Thomas Nolan, a 27-year veteran of the Boston Police Department and now an associate professor of criminology at Merrimack College in North Andover, Mass., says he’d never come across a lawsuit like this during his career.

"I've never heard of anything like this," he says. "It's a really difficult position to litigate, particularly when it's the use of deadly force, to try and convince someone that the person who used deadly force is in fact the victim here."

There may be a simple explanation for the countersuit – as a legal tactic to pressure the LeGrier family to drop its suit. But regardless of the motivation, the case is likely to have one significant effect: to produce more divides between the Chicago Police Department and the communities it polices.

"It seems to me that it’s part of an officer’s job to put themselves in these dangerous, traumatic, emotional situations, so then to turn around and sue someone’s estate for it seems incredibly offensive," says Kami Chavis Simmons, a former assistant United States attorney who now directs the criminal justice program at the Wake Forest University School of Law in Winston-Salem, N.C. "The toll that this is going to have on further straining relations within that community is just irresponsible."

The CPD, the second largest police force in the country, has been under scrutiny. The US Department of Justice in December launched a civil rights investigation into the CPD, and the month before, an officer was charged with murder in the 2014 shooting of 17-year-old Laquan McDonald.

There have also been signs of discontent within the rank and file. A January audit found that Chicago officers were intentionally destroying their dashboard cameras.

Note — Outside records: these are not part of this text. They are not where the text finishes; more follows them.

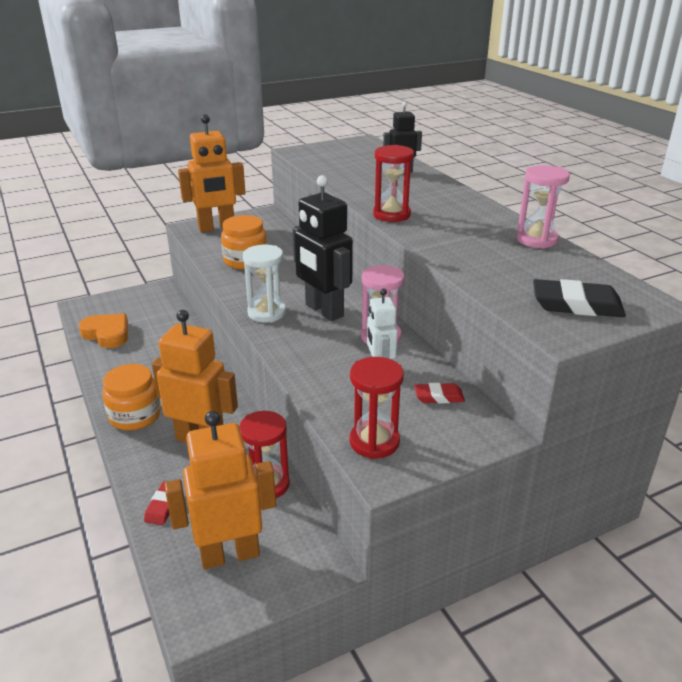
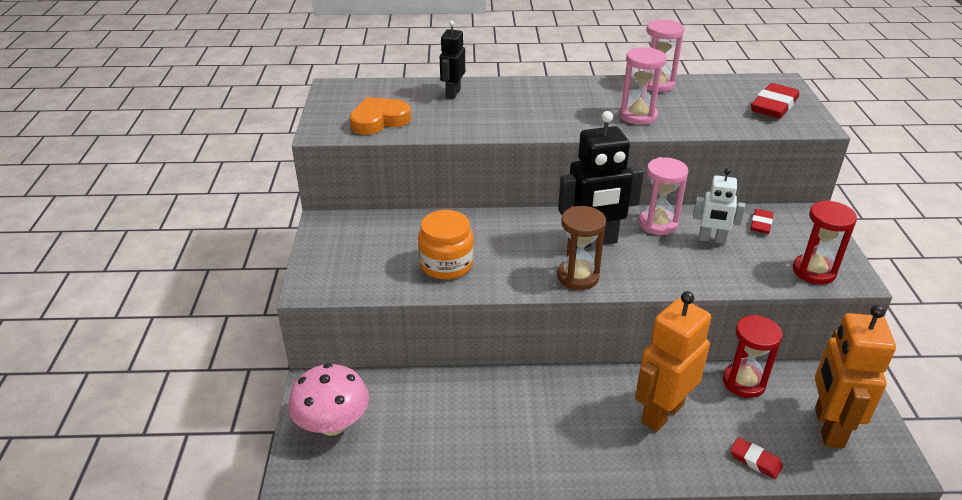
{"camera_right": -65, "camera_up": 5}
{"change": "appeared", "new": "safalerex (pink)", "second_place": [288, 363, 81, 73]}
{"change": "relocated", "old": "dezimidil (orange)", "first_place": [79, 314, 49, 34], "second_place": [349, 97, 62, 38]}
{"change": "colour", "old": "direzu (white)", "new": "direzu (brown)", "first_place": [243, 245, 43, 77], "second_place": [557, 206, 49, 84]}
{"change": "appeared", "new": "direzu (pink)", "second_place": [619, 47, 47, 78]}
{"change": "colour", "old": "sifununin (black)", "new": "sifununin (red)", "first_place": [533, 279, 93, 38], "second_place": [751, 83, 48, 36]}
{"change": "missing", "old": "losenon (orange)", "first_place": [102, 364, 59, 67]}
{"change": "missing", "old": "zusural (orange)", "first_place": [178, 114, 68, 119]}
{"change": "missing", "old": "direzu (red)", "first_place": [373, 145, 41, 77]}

And last October, Mayor Rahm Emanuel blamed rising violent crime rates on officers being less aggressive on the street, fearful that they would get into trouble for their actions.

These factors could, in part, explain Rialmo's countersuit, Professor Nolan says.

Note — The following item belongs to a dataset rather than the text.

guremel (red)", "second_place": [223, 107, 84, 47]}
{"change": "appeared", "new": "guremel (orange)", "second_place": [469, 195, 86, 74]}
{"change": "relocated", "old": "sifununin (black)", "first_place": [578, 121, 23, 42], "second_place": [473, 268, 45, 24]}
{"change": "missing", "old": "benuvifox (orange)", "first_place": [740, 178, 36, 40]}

"Police in 2016 ... see themselves as victims of [unjustified] public persecution," he says.

"They have a strong sense that media continues to pillory them and paint them in a negative light," he adds, "and that the only way to avenge that is to use the litigation process."

Advocates of police officers filing civil actions as a result of on-duty injuries say it can be a useful and important defense against frivolous complaints and other inappropriate actions.

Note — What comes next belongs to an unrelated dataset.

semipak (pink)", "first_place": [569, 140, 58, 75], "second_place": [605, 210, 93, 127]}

"This is rare; it has its consequences as far as police-community relations. But it also puts the public on notice ... that the police are not there to be abused, and there are consequences for inappropriate action on the part of the public against the police," says Burke at Radford University.

"Something like this may not heal [community] wounds, but I'm not sure that’s the intention of this lawsuit. This lawsuit may be intended to do the best it can to heal the wounds of the individual officer," he adds.

The CPD is not party to the suit. And Adam Collins, a spokesman for Mayor Emanuel, wrote in an e-mail to the Monitor that the city "does not support this lawsuit and is not involved in any way."

Civil suits filed by police officers have usually involved physical injuries suffered on-duty – in two recent cases in New York City, officers successfully sued drivers who’d injured them during traffic stops – but even those have proved controversial. Proponents of such litigation say it can protect officers from defamatory complaints and encourage them to go to greater, more dangerous lengths to help people, knowing they will be covered for any additional injury. Critics argue that people are dissuaded from filing complaints, for fear of countersuits.

Nolan at Merrimack College cautions about the effectiveness of using this legal approach for fatal shooting incidents – specifically, the one involving LeGrier.

"That's going to be an uphill climb, to convince a jury that the officer is the actual victim here when you’ve got two dead people who died at the hands of that very officer," he says.

But Burke sees some legitimacy in the approach.

"I would argue that an officer, though they should be enforcing the law ... should [also] have the right to sue," he says. "Whether they’re successful is another thing."